長いので、Part1とPart2にわかれてます

「誰のこと?」


 最初に違和感に気がついたのは、“彼”がいなくなった時だった。


「誰って…、いつも一緒にいたじゃん」


 私が必死に“彼”の存在を説明しようとしても、皆は首を横にふる。一様にして「わからない」と口にするのだ。

 そんなはずがない。“彼”は確かにいつも私たちの側にいた。これではまるで、彼の存在が初めからいなかったような世界だ。それが、初めの違和感だった。



 私たちが暮らすアリスフィア王国――Alyssphia――は、記憶や記録をとても貴重なものとして扱っている。そのためその異能を持って生まれたものは、時より大事な業務へ出かけたり、政府の人たちと働くことがある。だから、その類の混乱には非常に敏感なのだ。なのに、おかしい。“彼”を誰も覚えていないなんて。しかも、彼は私たちの前から何の前触れもなく消えてしまった。


 いや、あれが前触れだったのかもしれない―――。



「イルーシア」


 優しく囁くような、でもどこか棘のある言い方で彼は私の名前を呼んだ。私は驚いて立ち止まる。私の周りを歩く白い服を着た職員たちが、私と彼の間に壁を作った。廊下で私のことを呼び止める人なんて、滅多にいない。それなのに彼は私の名前を呼んだ。

「どいて」と私は職員を退かせる。昔までの私だったらこんなことしないだろう。職員たちは顔色ひとつ変えることなく傍へずれる。


 彼の格好はいつもと違った。きっと稽古へ行ってきた帰りだったのだ。

 王都の郊外には演劇や芸術の町――アルトリア地区――がある。能力の高い彼は時折仲間たちとそこで演劇を嗜んでいた。


「今日はもう帰るの?」

「うん。検診の時間だから」と私は答える。


「そっか。…ちょっと話したかったんだけど、残念」


 彼は伏せ目がちに笑った。

 なんだろう?その好奇心が単純に私の胸の奥をくすぐった。

 私はそっと彼に近づき、ハグをする。


「え、ちょっ、イルーシア??」

「離れてください、イルーシア様」


 ハグができたのはたったの数秒。――ううん、一秒もなかったかもしれない。職員たちによって無理やり腕を掴まれ後ろへ引き離された。でも私は口角を上げた。


『逢瀬でね』


 彼はキョトンとした顔のまま立ち尽くす。職員はぐいっと私の腕を引っ張った。


「わかってるって。言われなくてももう帰るから。……じゃあね」


 彼はきっと来るだろう。

 あの場所へ――。





 明るい星々が、残酷なまでに私たちに降り注ぐ。

 あんなにも高いく、冷たく、美しく、わたしたちを見下ろす決して消えることはない光。

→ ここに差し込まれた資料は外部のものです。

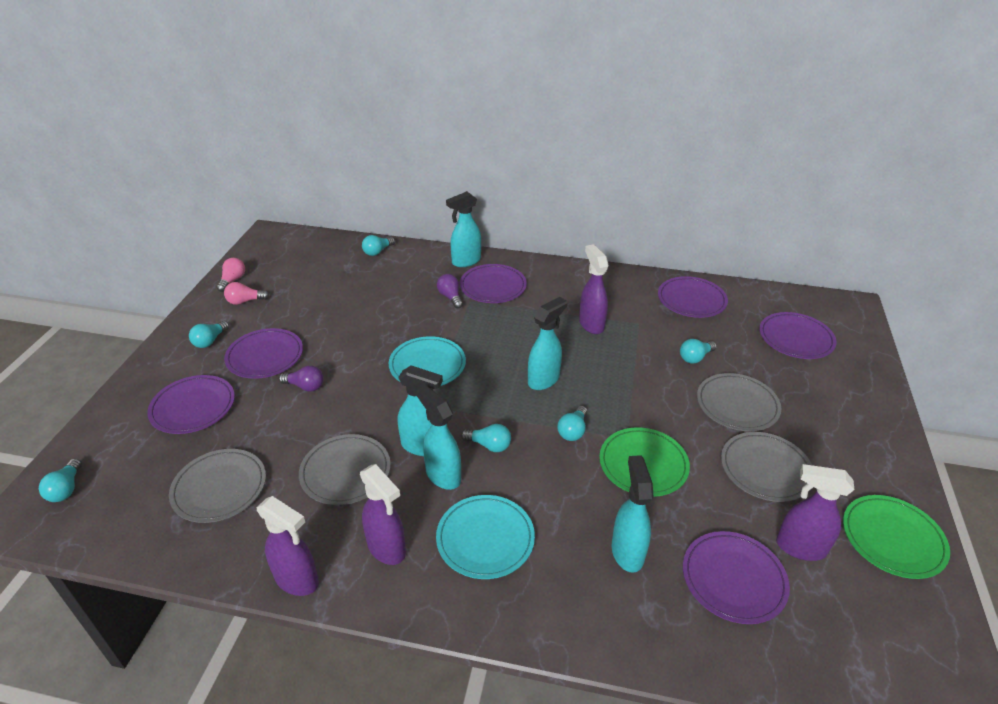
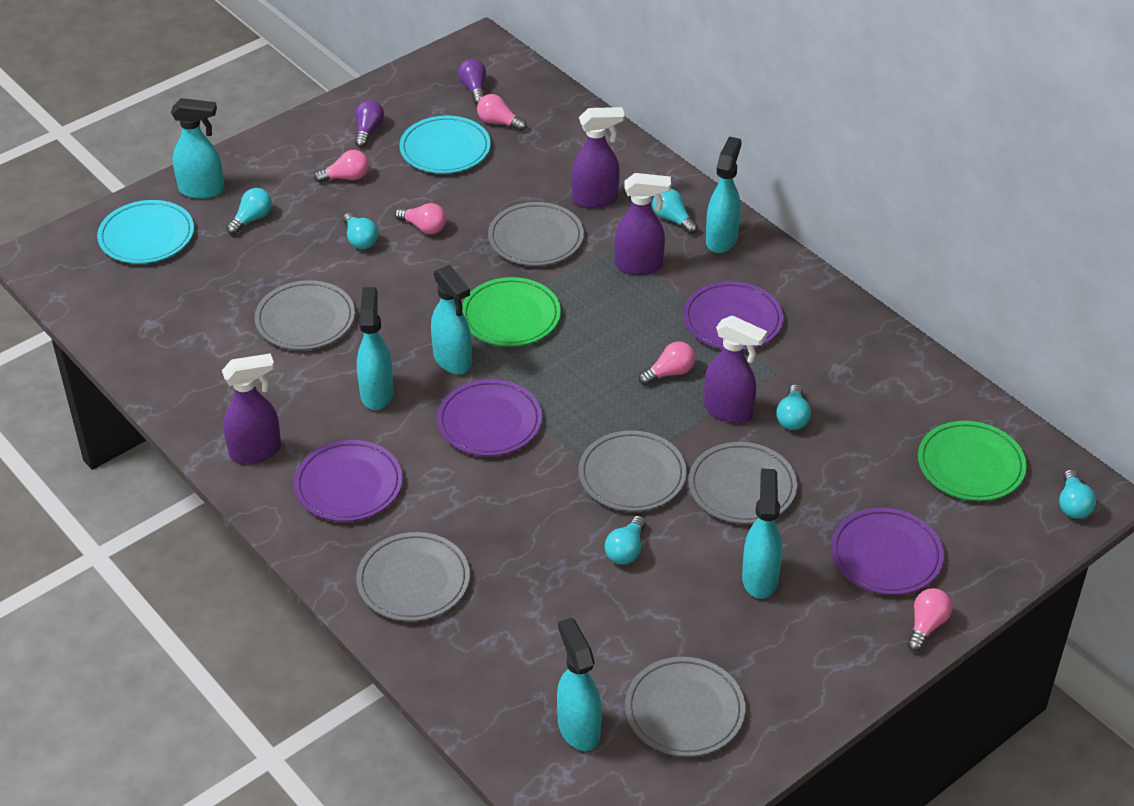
grey plate: 4 -> 6
pink light bulb: 2 -> 5
purple plate: 6 -> 4
turquoise spray bottle: 5 -> 6

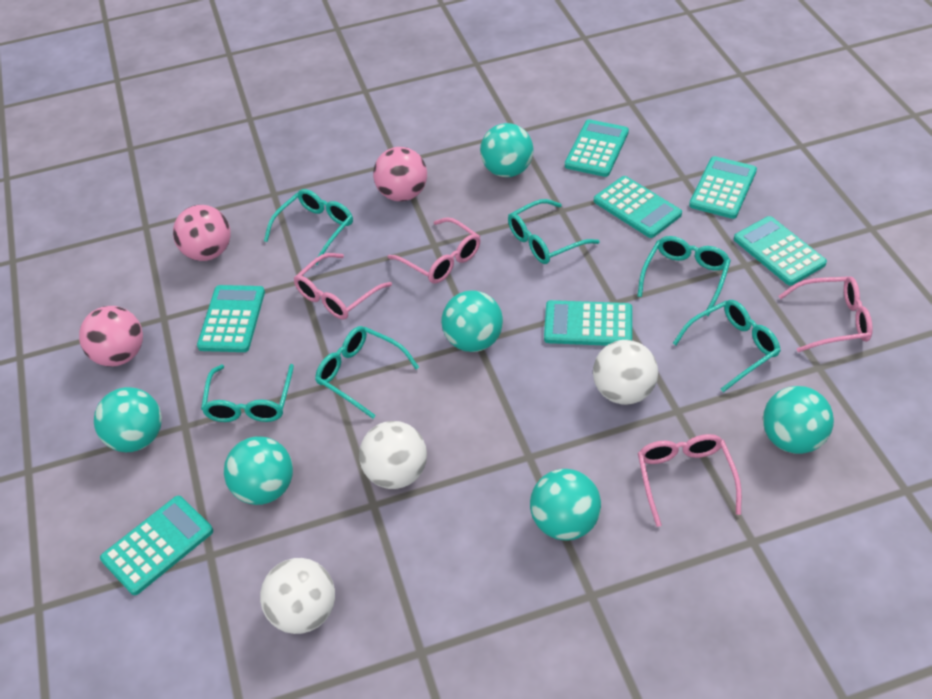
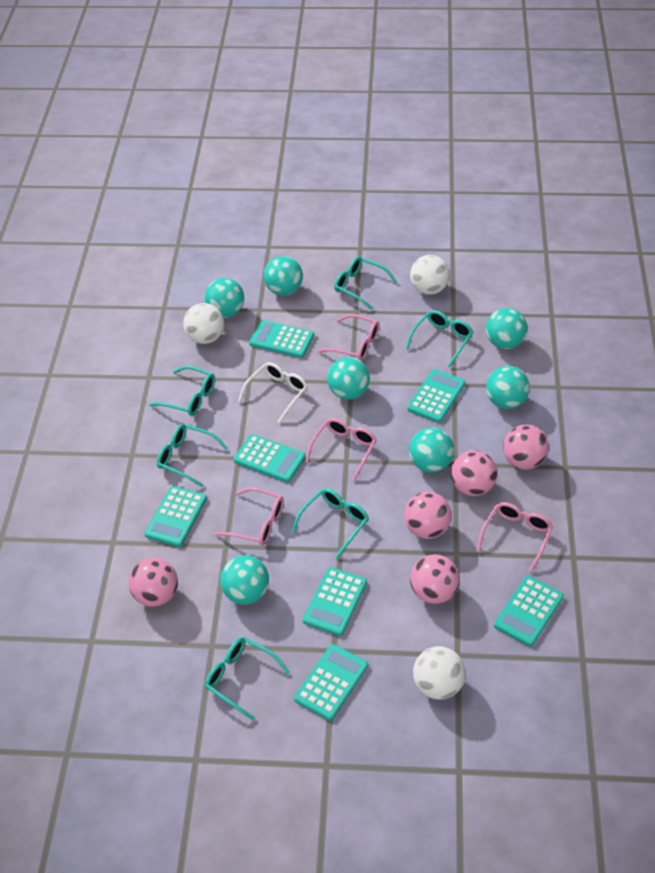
pink ball: 3 -> 5
turquoise ball: 6 -> 7
white glasses: 0 -> 1

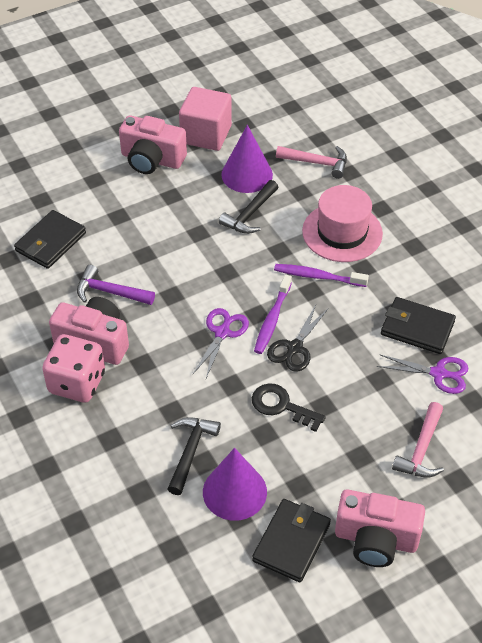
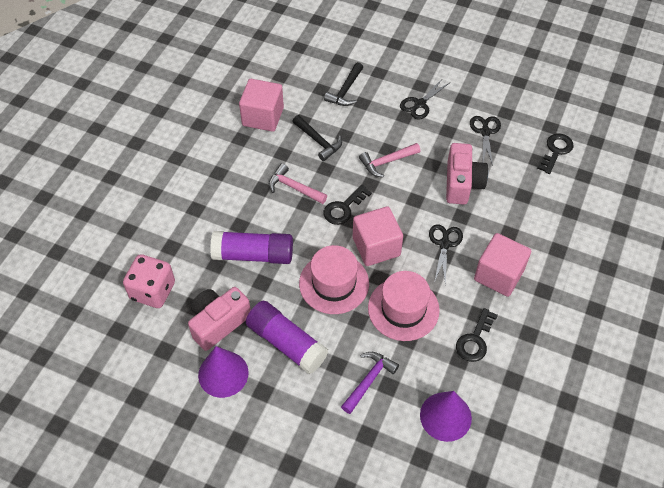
black key: 1 -> 3
black scissors: 1 -> 3
black wallet: 3 -> 0
pink camera: 3 -> 2
pink cube: 1 -> 3
pink hat: 1 -> 2
purple glue stick: 0 -> 2
purple scissors: 2 -> 0
purple toothbrush: 2 -> 0

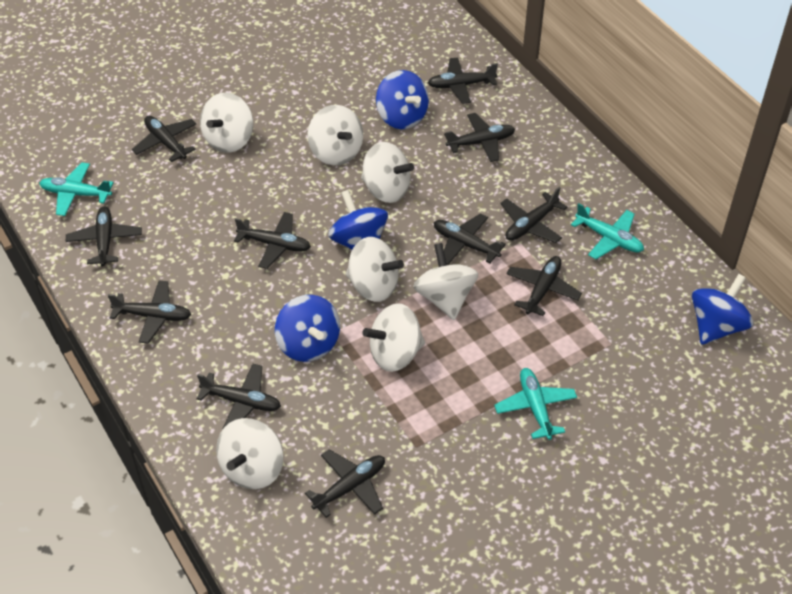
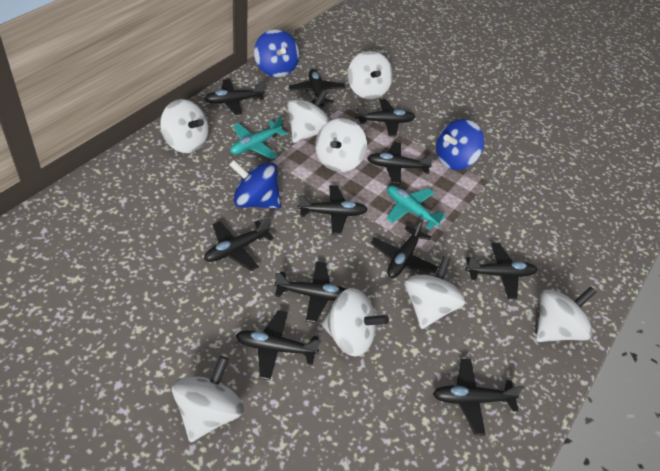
blue spinning top: 4 -> 3
turquoise plane: 3 -> 2
white spinning top: 7 -> 8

 たとえ世界が終わっても、あの光だけは消えないのだろう。

 それがどこか、ひどく悲しかった。


 私はそっと空へ腕を伸ばした。空に浮かぶその光たちは、私の手をただすり抜けるだけ。貫通する光が指先を通り抜けるたび、どれだけ手を伸ばしても、触れられないものがある。その現実だけが、胸に突き刺さった。


「……あーあ、そろそろ終わりか……」


 そう呟いたのは、星が美しすぎたから。

 もしかしたら、誰かとの別れを予感していたから。

 一人感傷へ浸っていた時、ガチャリと重い木の扉が静寂を裂いた。


「やっぱりここか」


 吐息混じりの声が、夜気を震わせる。私は振り返らなくてもわかっていた。

 彼がやってきた。

 彼はすっと私の隣に腰を下ろす。草の音が二人の間に生まれた、唯一の距離。


「“逢瀬“って言われても正直何のことかわからなかったよ。苦労したんだからね、抜け出すの」

「それはこっちも一緒。早く戻んないとバレちゃう」


 そう言って私は隣ですやすや眠るペガサスの柔らかな毛並みに指を滑らせる。その温かさが、まるで夢の中にいるような錯覚を与えてくれた。


「“逢瀬”ってね、愛らしい響きの言葉でしょ?」

「うん。何語? 初めて聞いたんだけど」


「日本語だって。この間、書斎で見つけたの。随分と素敵な言葉があるなって思って、覚えておいた」

「へえ、そっか。今度、演劇で使ってみようかな」


 彼は空を見上げながら、優しく微笑む。その表情が、どこか寂しさを含んでいるように見えたのは気のせいだったのだろうか。


「ダメだよ。これは私と貴方の合言葉。ぜーったい誰にも教えないで。“逢瀬”って言われたらここに来るの。わかった?」


 私は彼の袖をくいっと引っ張りながら念を押す。彼は困ったように肩をすくめた。


「……で、その言葉の意味は何なのさ」

「……さあ。当ててみて。それを当てられたら使ってもいいよ。まあ、絶対に無理だろうけどね」


 そう挑発すると、彼はムッと口を閉じた。


 それから、いくつか言葉の意味を当てようとしてきたが、結局どれも当たらず、彼はあきらめた。


「もーやめだ、やめ。こんなことしてたら世が開けちゃうよ」


 彼はそう言って、頭の後ろに手を組み、ゴロンと草むらの上へ身を預けた。その動作があまりにも無防備で、私はつい小さく笑ってしまう。相変わらず星は輝きを失っていなかった。私は、同じように寝転がった。


「……俺さ、今度遠征についていくことになったんだ」


 その一言は、あまりにも唐突に、あまりにも静かに、夜空に投げられた。


「え……?」


 私は、思わず彼の顔を覗き込む。

 彼は相変わらず空を見つめていたが、その目の奥には、今にも溢れそうな決意があった。


「隣国の様子が芳しくなくてさ。手伝いも兼ねて、数週間……たぶん、それ以上かもしれない」

「待ってよ。そんなの急すぎる……。じゃ、じゃあみんなそうなの? R01のみんな、行っちゃうの?」


 六人の顔が思い浮かぶ。そしてあの大切な場所も――。


「早とちりすんなって。あくまでも遠征だ。今回は俺だけだし、しばらくしたら帰ってくるよ。ほら、俺にはこっちでやることもあるし」

「……やること?」


 私の手が、無意識に彼の袖をギュッと掴む。彼は静かにその手を包んで、まるで夢を閉じるようにそっと囁いた。


「――合言葉」


 そして、


「必ず、また“逢瀬”で」


 その声が、星の海に吸い込まれていった。




 その次の日、彼の存在は、世界から“消えていた”

 まるで、最初から存在していなかったかのように。